Assuming your company has created a go/no-go project decision criteria – I recommend you design the business case template to specifically address the project selection criteria. Typical selection criteria will score an opportunity against these key critical factors:
• Strategic alignment and importance
• Product and competitive advantage
• Market attractiveness
• Leverage core competency
• Technical feasibility
• Financial reward
With the scoring criteria in mind, the business case should articulate the following:
• How the project will enhance our ability to deliver value to our target markets?
• Who needs it?
– Customers job to be done and the value placed on successfully getting the job done
• How much will they buy?
• Why will they buy from us vs. the competitor?
• Can we execute and exploit the opportunity?
– What technology is required to win the business?
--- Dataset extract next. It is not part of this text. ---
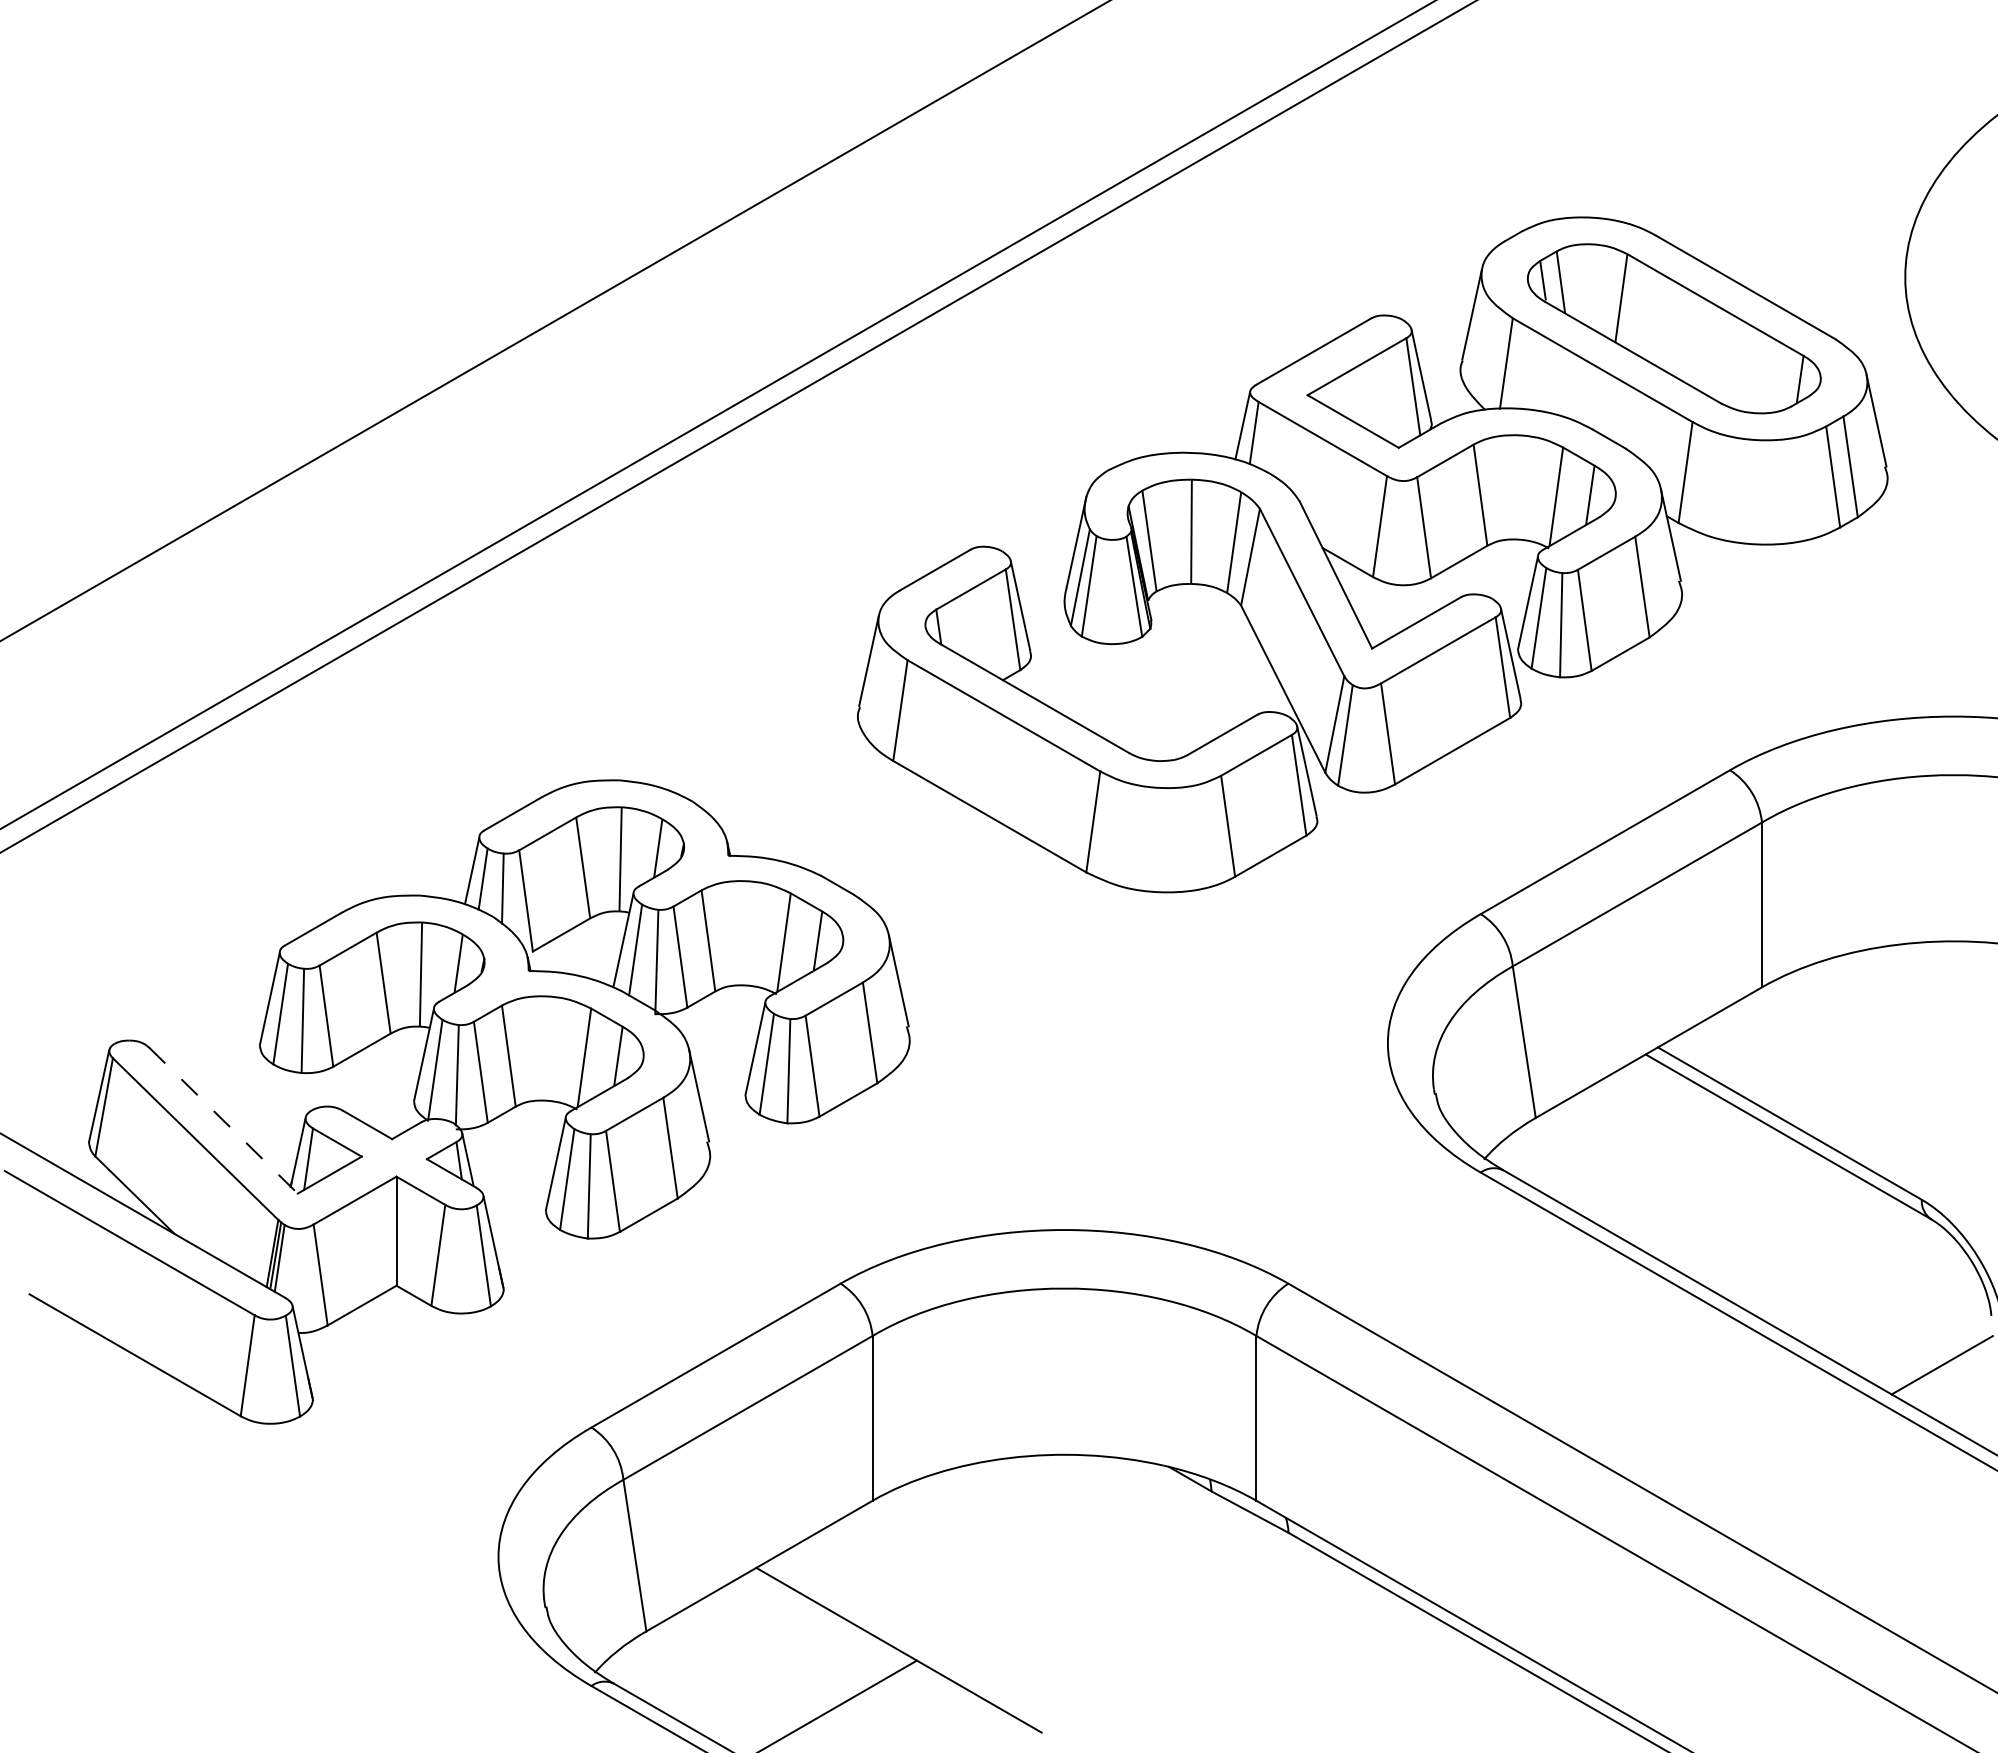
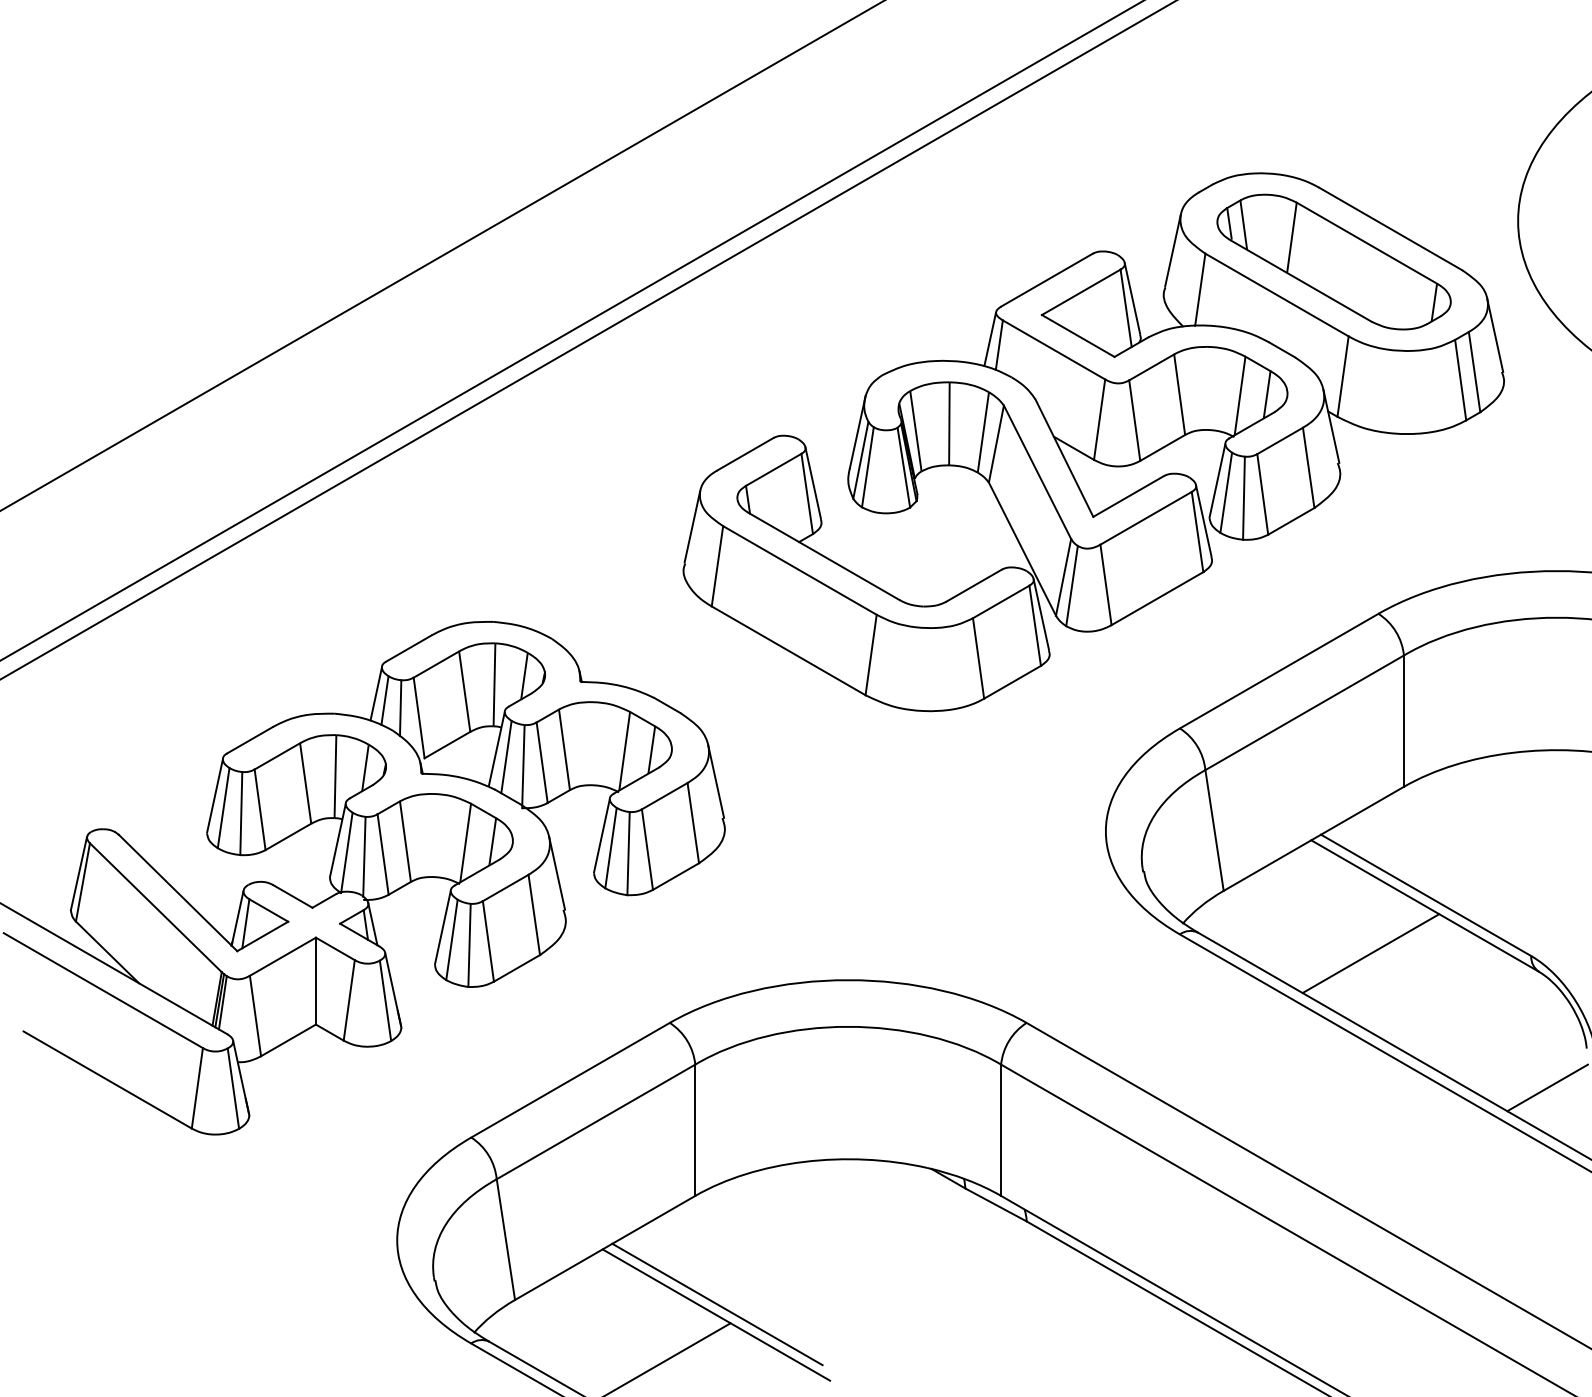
line: (223, 1120) -> (178, 892), dashed -> solid
line: (1720, 1196) -> (1370, 953), added
line: (900, 1636) -> (717, 1304), added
• What are the risk and how will we mange it?
• Is there a solid financial case for the investment?
• What’s the optimum path to commercial success?
So while I do encourage you to reference best practice business planning “how-to” resources to help build your planning framework, I recommend streamlining your business case process to fit your NPD idea-to-launch framework and focus your planning activity in answering the critical criteria in making the ultimate decision to “go” or “kill” the project.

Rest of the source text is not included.